In the treatment of adult acute nonlymphocytic leukemia, daunorubicin hydrochloride, used as a single agent, has produced complete remission rates of 40 to 50%, and in combination with cytarabine, has produced complete remission rates of 53 to 65%.
The addition of daunorubicin hydrochloride to the two-drug induction regimen of vincristine-prednisone in the treatment of childhood acute lymphocytic leukemia does not increase the rate of complete remission. In children receiving identical CNS prophylaxis and maintenance therapy (without consolidation), there is prolongation of complete remission duration (statistically significant, p < 0.02) in those children induced with the three drug (daunorubicin-vincristine-prednisone) regimen as compared to two drugs. There is no evidence of any impact of daunorubicin hydrochloride on the duration of complete remission when a consolidation (intensification) phase is employed as part of a total treatment program.

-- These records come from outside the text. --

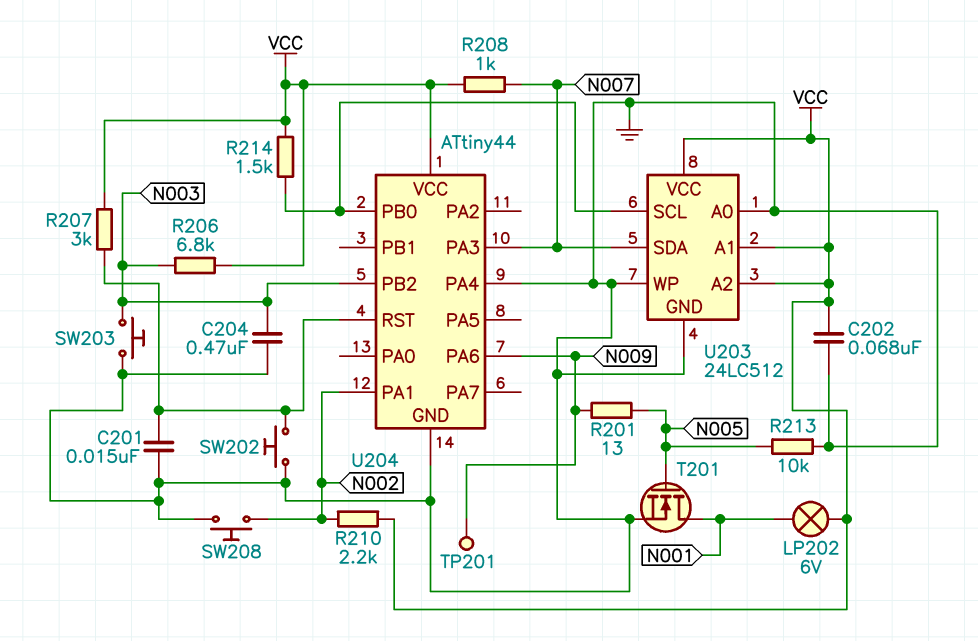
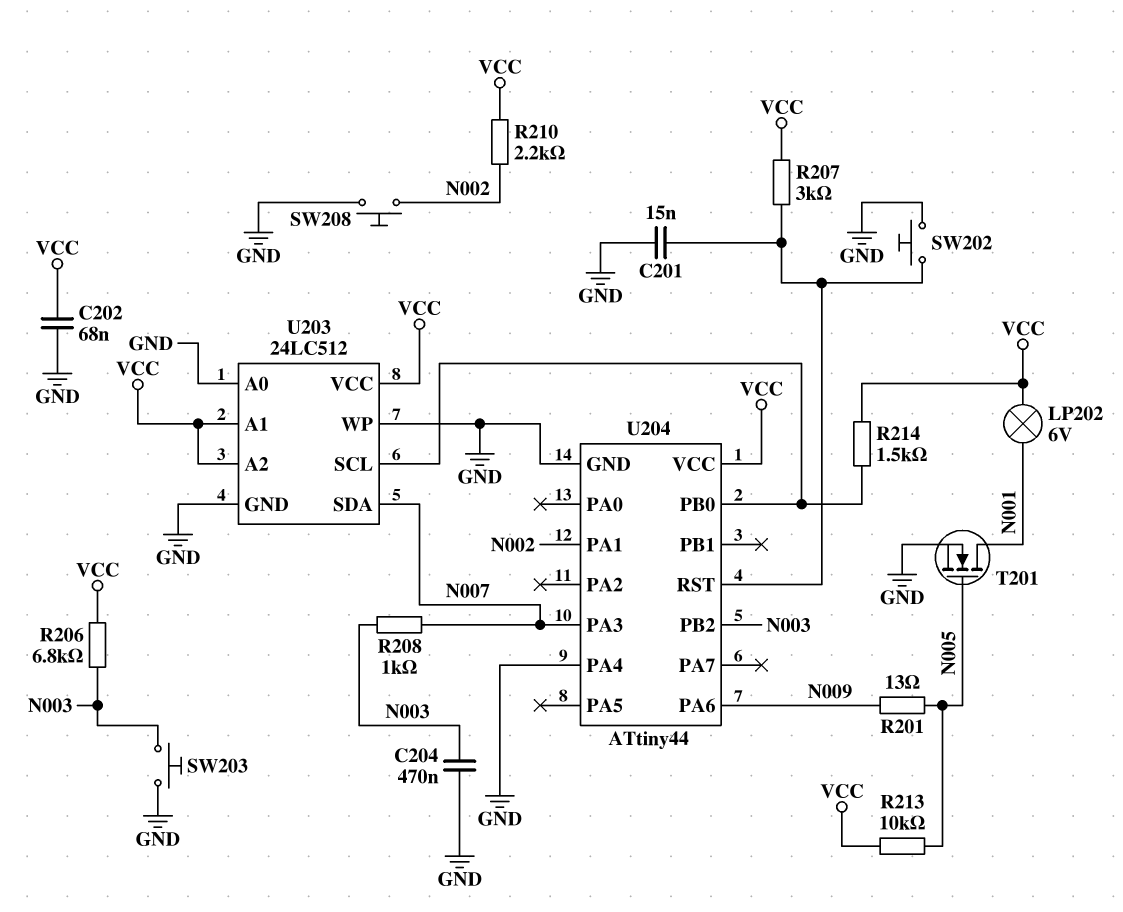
R208: 1k (N007, VCC) -> 1k (N003, N007)
R213: 10k (GND, N005) -> 10k (N005, VCC)
TP201: test point (N009) -> none

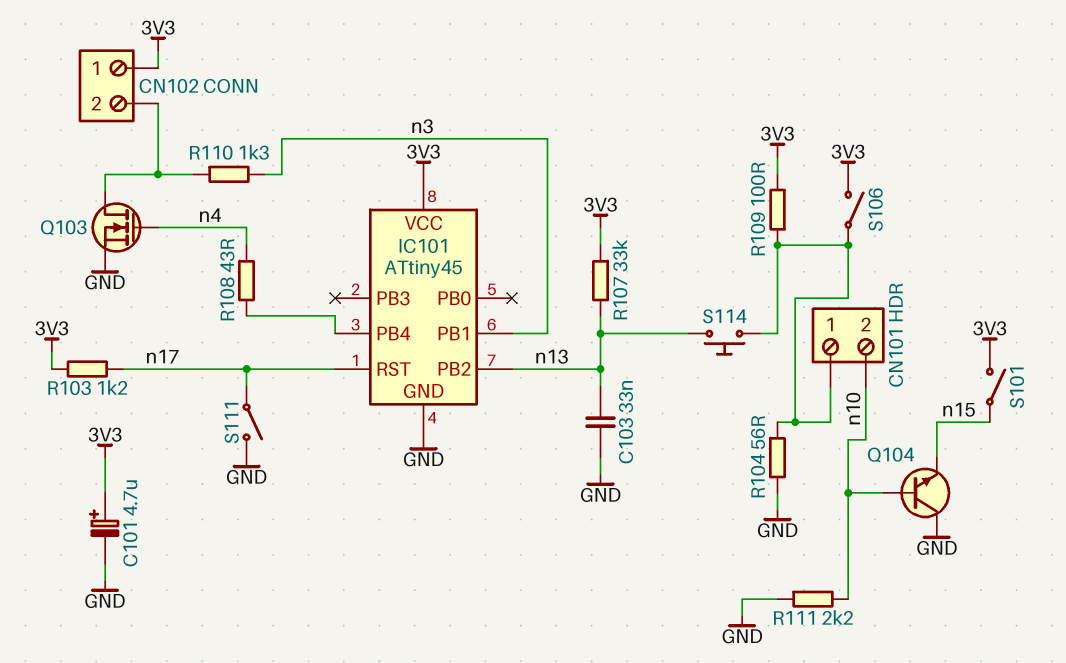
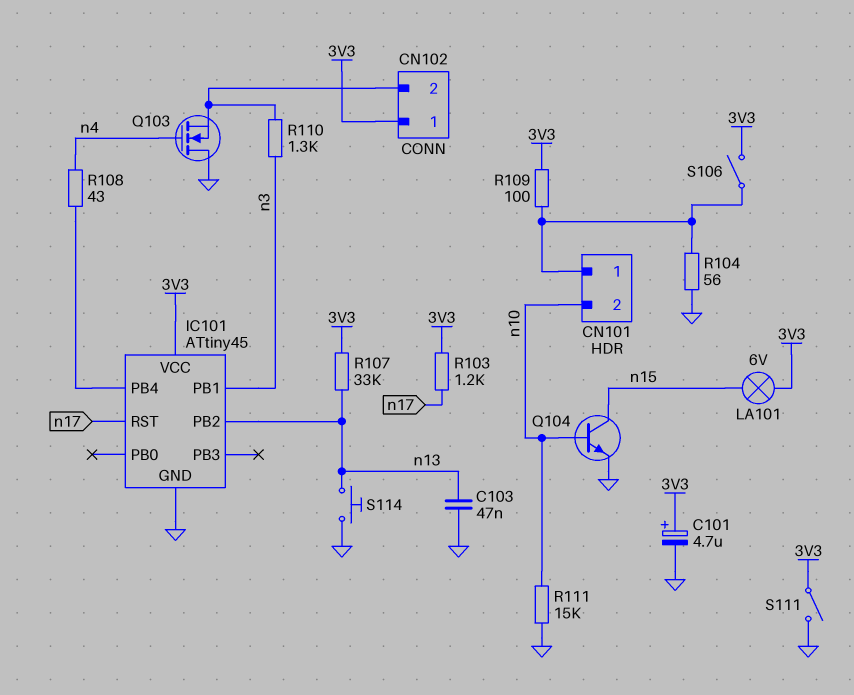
C103: 33nF (GND, n13) -> 47nF (GND, n13)
LA101: none -> lamp 6V (3V3, n15)
Q103: NMOS (G n4, D CN102/2, S GND) -> NMOS (G n4, D GND, S CN102/2)
Q104: NPN (B n10, C GND, E n15) -> NPN (B n10, C n15, E GND)
R111: 2.2k (GND, n10) -> 15k (GND, n10)
S101: switch (3V3, n15) -> none
S111: switch (GND, n17) -> switch (3V3, GND)
S114: button (CN101/1, n13) -> button (GND, n13)

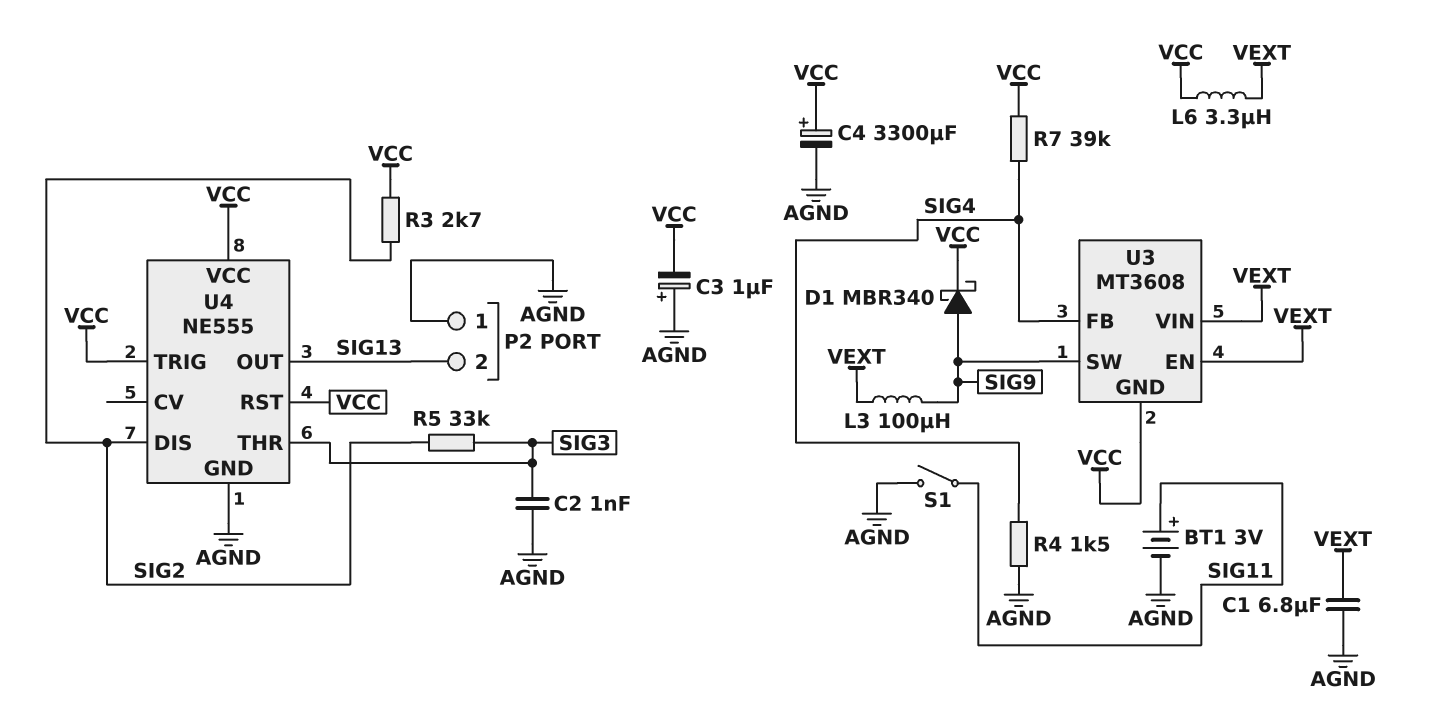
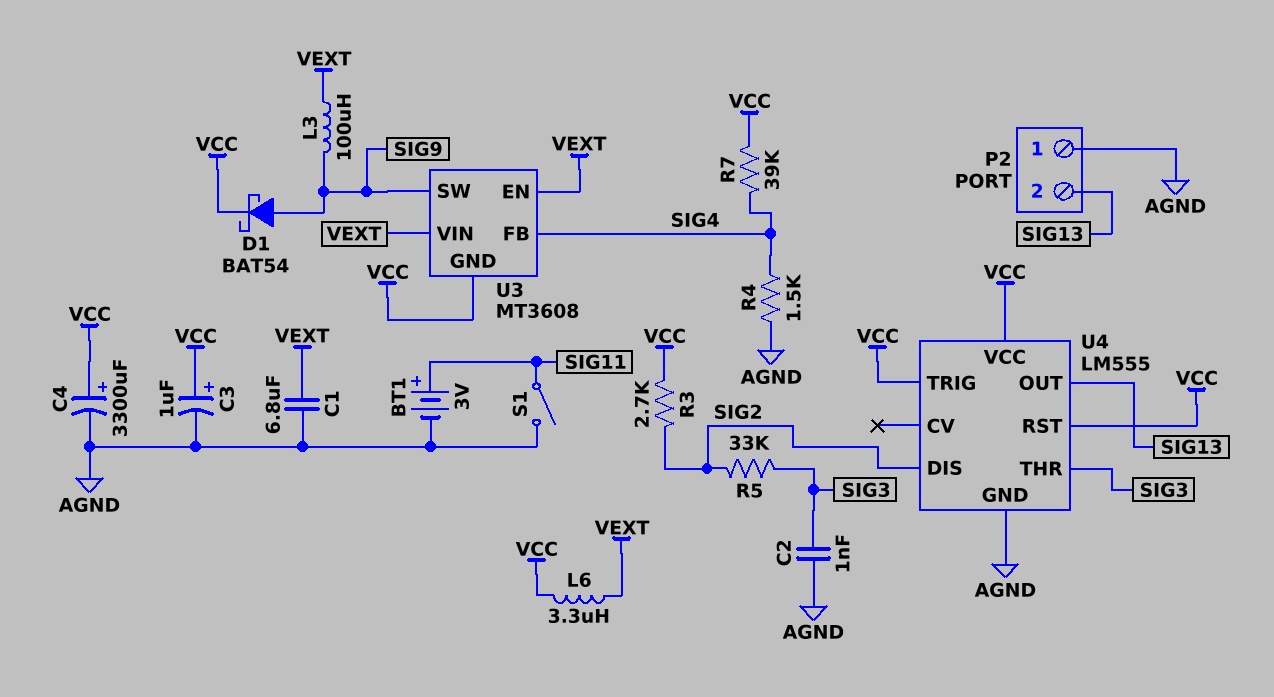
C3: 1uF (plus AGND, minus VCC) -> 1uF (plus VCC, minus AGND)
D1: schottky MBR340 (A SIG9, K VCC) -> schottky BAT54 (A SIG9, K VCC)
U4: NE555 -> LM555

In adult acute lymphocytic leukemia, in contrast to childhood acute lymphocytic leukemia, daunorubicin hydrochloride during induction significantly increases the rate of complete remission, but not remission duration, compared to that obtained with vincristine, prednisone, and L-asparaginase alone. The use of daunorubicin hydrochloride in combination with vincristine, prednisone, and L-asparaginase has produced complete remission rates of 83% in contrast to a 47% remission in patients not receiving daunorubicin hydrochloride.
Daunorubicin hydrochloride injection in combination with other approved anticancer drugs is indicated for remission induction in acute nonlymphocytic leukemia (myelogenous, monocytic, erythroid) of adults and for remission induction in acute lymphocytic leukemia of children and adults.